Hi Bigun, i have briefly studied your circuit on post #869. I don't have the models for your parts but i think i have ones that could represent yours. My (pessimistic) conclusion is:
(1) The high frequency compensations are very very messy.
(2) I think the bass sound is not great?
(3) It's not possible to make a simple fix but the following is easy to try and listen if you have many parts in your drawer.
(1) I think the treble will be better if compensation across feedback resistor is changed from 1k8+39pf to 2k7+12pf. Resistor can be 2k2 to 3k3 if you don't have 2k7.
(2) This one is not important but i myself will listen to the following simple mod: Increase resistor in the rail (RC filter) from 220 to 1k.

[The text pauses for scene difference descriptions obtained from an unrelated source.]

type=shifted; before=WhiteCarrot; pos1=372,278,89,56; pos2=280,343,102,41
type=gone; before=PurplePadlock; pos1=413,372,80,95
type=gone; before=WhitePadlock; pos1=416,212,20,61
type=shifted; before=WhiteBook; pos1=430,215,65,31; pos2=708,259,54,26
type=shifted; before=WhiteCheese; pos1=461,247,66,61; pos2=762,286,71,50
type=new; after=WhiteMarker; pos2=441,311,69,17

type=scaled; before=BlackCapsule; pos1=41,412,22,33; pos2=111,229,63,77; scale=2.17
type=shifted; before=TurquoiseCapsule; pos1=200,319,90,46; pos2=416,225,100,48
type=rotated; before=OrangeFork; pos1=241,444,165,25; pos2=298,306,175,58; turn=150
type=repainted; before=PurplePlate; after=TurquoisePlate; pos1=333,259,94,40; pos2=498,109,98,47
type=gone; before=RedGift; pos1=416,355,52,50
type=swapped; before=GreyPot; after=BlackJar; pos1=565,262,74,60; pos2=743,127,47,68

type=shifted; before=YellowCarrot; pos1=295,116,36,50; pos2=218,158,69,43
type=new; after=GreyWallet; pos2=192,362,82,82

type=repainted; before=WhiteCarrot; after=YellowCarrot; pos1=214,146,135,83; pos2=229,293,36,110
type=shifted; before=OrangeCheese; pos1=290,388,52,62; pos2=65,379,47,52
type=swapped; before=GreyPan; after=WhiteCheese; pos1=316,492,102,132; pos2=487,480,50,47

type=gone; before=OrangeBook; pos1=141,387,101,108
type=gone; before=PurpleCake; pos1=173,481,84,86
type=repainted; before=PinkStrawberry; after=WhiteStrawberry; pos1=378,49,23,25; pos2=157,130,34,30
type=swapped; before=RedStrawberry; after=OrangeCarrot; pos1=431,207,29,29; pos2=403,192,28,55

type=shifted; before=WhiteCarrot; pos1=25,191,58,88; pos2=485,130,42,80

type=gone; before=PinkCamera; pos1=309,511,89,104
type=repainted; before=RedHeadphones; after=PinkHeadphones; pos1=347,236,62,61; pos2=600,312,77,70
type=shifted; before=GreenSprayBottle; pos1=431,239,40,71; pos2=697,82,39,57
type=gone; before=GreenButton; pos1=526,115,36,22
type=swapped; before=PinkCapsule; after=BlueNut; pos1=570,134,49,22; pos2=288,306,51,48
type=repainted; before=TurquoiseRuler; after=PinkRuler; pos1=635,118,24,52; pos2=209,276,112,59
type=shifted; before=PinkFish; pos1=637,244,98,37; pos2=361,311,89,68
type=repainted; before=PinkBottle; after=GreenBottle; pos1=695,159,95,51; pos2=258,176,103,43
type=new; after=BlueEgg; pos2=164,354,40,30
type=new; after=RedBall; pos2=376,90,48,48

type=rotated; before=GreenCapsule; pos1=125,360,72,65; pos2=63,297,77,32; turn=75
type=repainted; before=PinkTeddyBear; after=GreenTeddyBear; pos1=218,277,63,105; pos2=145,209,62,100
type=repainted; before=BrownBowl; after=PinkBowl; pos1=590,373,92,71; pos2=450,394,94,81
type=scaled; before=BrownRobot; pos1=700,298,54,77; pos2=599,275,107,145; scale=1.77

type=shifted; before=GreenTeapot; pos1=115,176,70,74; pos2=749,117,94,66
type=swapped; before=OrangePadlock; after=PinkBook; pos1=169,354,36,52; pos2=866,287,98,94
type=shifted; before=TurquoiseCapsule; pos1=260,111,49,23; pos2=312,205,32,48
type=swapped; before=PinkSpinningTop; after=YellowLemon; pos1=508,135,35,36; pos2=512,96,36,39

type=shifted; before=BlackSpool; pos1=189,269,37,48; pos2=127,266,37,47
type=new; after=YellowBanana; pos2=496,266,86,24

VAS current requirement can be restored by reducing the 68R.
(1) The high frequency compensations are very very messy.
(2) I think the bass sound is not great?
(3) It's not possible to make a simple fix but the following is easy to try and listen if you have many parts in your drawer.
(1) I think the treble will be better if compensation across feedback resistor is changed from 1k8+39pf to 2k7+12pf. Resistor can be 2k2 to 3k3 if you don't have 2k7.
(2) This one is not important but i myself will listen to the following simple mod: Increase resistor in the rail (RC filter) from 220 to 1k. VAS current requirement can be restored by reducing the 68R.
Oh! Now i can see the mistake in your circuit. You put the controversial 39R at wrong position. It should be at collector side of the Vbe transistor, not at emitter side. With this is corrected, the circuit is better but still not like the original Naim. My suggested change #1 can still be implemented tho with less effect. Suggestion #2 is not necessary anymore.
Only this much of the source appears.